Ben venuto, figliuol mio
Padre Matteo bramava "ansiosamente" che si conservasse "illibata"
l'osservanza regolare e che si emendassero "i difettuosi"; ma
grandemente ancora li compativa quando i difetti erano occulti; e si studiava
di mantenere illesa, quanto gli era possibile, la fama di tutti.
Essendogli manifestata, "come a padre", una trasgressione
di regola, Padre Matteo si sentì trapassare li viscere dal dolore,
nè lasciò di piangere fin tanto che, con molta prudenza e
segretezza, non ebbe provveduto alla salute di quel "religioso scaduto".
Ed il fallo non si sarebbe mai scoperto, "quando che il delinquente
medesimo dopo l'emenda non l'avesse lui palesato" (o.c.,n.g2).
Un altro frate uscì dal convento d'lsernia, più per leggerezza
d'animo che per malizia. Padre Matteo, inteso che ritornava, "qual'altro
padre del figlio prodigo", andò ad incontrarlo con le braccia
aperte alla porta del convento. Stringendolo teneramente al seno: "Sii
tu il benvenuto - gli disse - figliuol mio. Felice è il tuo ritorno,
perché ritroverai perdono nella casa paterna". E rivoltatosi
agli altri frati, soggiunse: "Ci conviene questa sera far gran festa,
perché abbiamo ritrovato la pecorella smarrita" (ivi).
Allegrezza al solo mirarlo
l discepoli di Padre Matteo, allevati sotto la sua disciplina, potevano
testimoniare che la vita sua era "così esemplare, tanto divota,
ed ornata disì rare ed eccellenti perfezioni, che pareva anzi d'angelo
di Paradiso, che di uomo qui sulla terra; onde sentivano i frati, solo nel
mirarlo, negli animi loro allegrezza e consolazione".
Molti andavano da altri conventi a ritrovarlo per il puro desiderio
di vederIo e di godere, anche per breve tempo, la sua santa conversazione
(Annali, t.III, parte I,anno 1616, n.94).
Tra le altre virtù di questo venerabile padre, che lo rendevano
caro a Dio, amabile agli uomini e terribile ai demoni, "singolarissima
era la pace e la tranquillità della mente". Un suo studente
discepolo, che poi praticò con lui il tempo di ventitré anni
e conversò con lui assai famigliarmente, "non l'aveva mai veduto
una volta sola adirato, né conturbato nel volto per qualunque sinistro
incontro gli fosse accaduto" (ivi).
Baciava spesso l'abito
Caritatevole con tutti, frate Matteo era "amicissimo" del silenzio,
lo raccomandava ai frati e, quand'era superiore, "comandava e voleva,
che fosse osservato con ogni rigore".
Faceva gran conto dei riti e cerimonie, imparati e praticati nell'anno
di noviziato.

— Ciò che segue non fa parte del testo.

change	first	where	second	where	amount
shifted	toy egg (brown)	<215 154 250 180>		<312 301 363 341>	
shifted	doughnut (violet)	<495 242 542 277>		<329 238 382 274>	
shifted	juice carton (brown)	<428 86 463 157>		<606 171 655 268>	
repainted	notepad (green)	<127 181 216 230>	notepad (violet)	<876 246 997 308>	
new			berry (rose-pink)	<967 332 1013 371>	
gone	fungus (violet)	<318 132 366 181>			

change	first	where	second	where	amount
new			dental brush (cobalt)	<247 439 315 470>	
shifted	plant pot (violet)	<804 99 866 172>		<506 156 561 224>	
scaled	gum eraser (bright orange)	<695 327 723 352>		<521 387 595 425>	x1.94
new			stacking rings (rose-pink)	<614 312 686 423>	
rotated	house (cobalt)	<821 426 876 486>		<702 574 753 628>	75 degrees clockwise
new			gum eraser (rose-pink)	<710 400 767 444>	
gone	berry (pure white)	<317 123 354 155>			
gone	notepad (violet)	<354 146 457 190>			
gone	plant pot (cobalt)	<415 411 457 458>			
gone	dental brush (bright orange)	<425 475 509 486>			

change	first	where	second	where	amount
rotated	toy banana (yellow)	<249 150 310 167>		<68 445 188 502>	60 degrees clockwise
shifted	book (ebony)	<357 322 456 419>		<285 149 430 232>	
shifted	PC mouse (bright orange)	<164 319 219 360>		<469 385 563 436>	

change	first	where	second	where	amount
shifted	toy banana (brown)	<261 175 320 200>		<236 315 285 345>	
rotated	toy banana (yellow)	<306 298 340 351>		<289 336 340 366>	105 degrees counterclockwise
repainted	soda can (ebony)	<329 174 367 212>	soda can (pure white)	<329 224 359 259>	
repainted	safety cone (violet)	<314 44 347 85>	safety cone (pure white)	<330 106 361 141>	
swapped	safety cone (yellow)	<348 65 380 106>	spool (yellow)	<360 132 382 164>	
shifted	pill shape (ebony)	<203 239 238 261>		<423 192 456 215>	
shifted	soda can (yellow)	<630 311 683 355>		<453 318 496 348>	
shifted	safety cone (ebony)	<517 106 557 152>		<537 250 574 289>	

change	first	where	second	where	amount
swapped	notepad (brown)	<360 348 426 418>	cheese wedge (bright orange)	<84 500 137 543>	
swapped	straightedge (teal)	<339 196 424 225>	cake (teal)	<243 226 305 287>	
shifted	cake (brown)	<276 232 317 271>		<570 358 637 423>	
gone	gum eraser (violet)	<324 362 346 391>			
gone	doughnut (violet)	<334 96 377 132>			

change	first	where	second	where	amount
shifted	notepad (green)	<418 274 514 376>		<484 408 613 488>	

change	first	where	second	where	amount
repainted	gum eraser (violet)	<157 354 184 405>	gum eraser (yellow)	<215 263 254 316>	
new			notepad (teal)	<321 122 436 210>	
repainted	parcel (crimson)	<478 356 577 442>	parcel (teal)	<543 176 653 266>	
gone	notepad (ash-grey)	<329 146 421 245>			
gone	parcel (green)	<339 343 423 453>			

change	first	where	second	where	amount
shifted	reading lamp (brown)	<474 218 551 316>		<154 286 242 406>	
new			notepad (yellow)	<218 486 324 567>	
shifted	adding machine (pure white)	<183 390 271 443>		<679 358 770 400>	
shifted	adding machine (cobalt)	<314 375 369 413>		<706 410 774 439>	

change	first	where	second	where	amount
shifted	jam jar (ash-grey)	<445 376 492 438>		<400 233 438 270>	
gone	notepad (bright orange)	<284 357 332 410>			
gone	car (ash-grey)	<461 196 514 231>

E da suddito, benché già stato provinciale,
non andava mai a riposare la sera, senza prima domandare la benedizione
del superiore, come sogliono fare i novizi.
Frate Matteo ringraziava anche frequentemente la divina bontà
e "con abbondanza di lacrime baciava spesse volte l'abito che portava,
confessando d'esserne indegno, attestando nell'esterno del volto e delle
parole il gran giubilo che sentiva nel cuore per vedersi nella Religione
dedicato agli ossequi divini" (ivi).
Con gl'infermi qual madre
Era compassionevole e caritativo con tutti, specialmente con gl'infermi,
"portandosi verso di loro qual madre che ami svisceratamente i suoi
figli"; li visitava più volte al giorno, li consolava con dolci
ragionamenti, spazzava sovente la loro cella e "nettava i vasi immondi",
e quando non potevano per la gravezza del male mangiar da se stessi, fra
Matteo li cibava con le proprie mani.
Aveva sollecita cura che fossero provveduti puntualmente di medicamenti,
di cibi e di ogni altra cosa bisognevole, affinché al più
presto potessero recuperare la sanità e le forze.
Ne si restringeva questa sua compassionevole carità verso gli
infermi solamente dentro i conventi, ma si dilatava anche di fuori con i
secolari, i quali visitava e consolava e con orazioni ed efficaci esortazioni
aiutava a cristianamente morire (o.c.,n.95).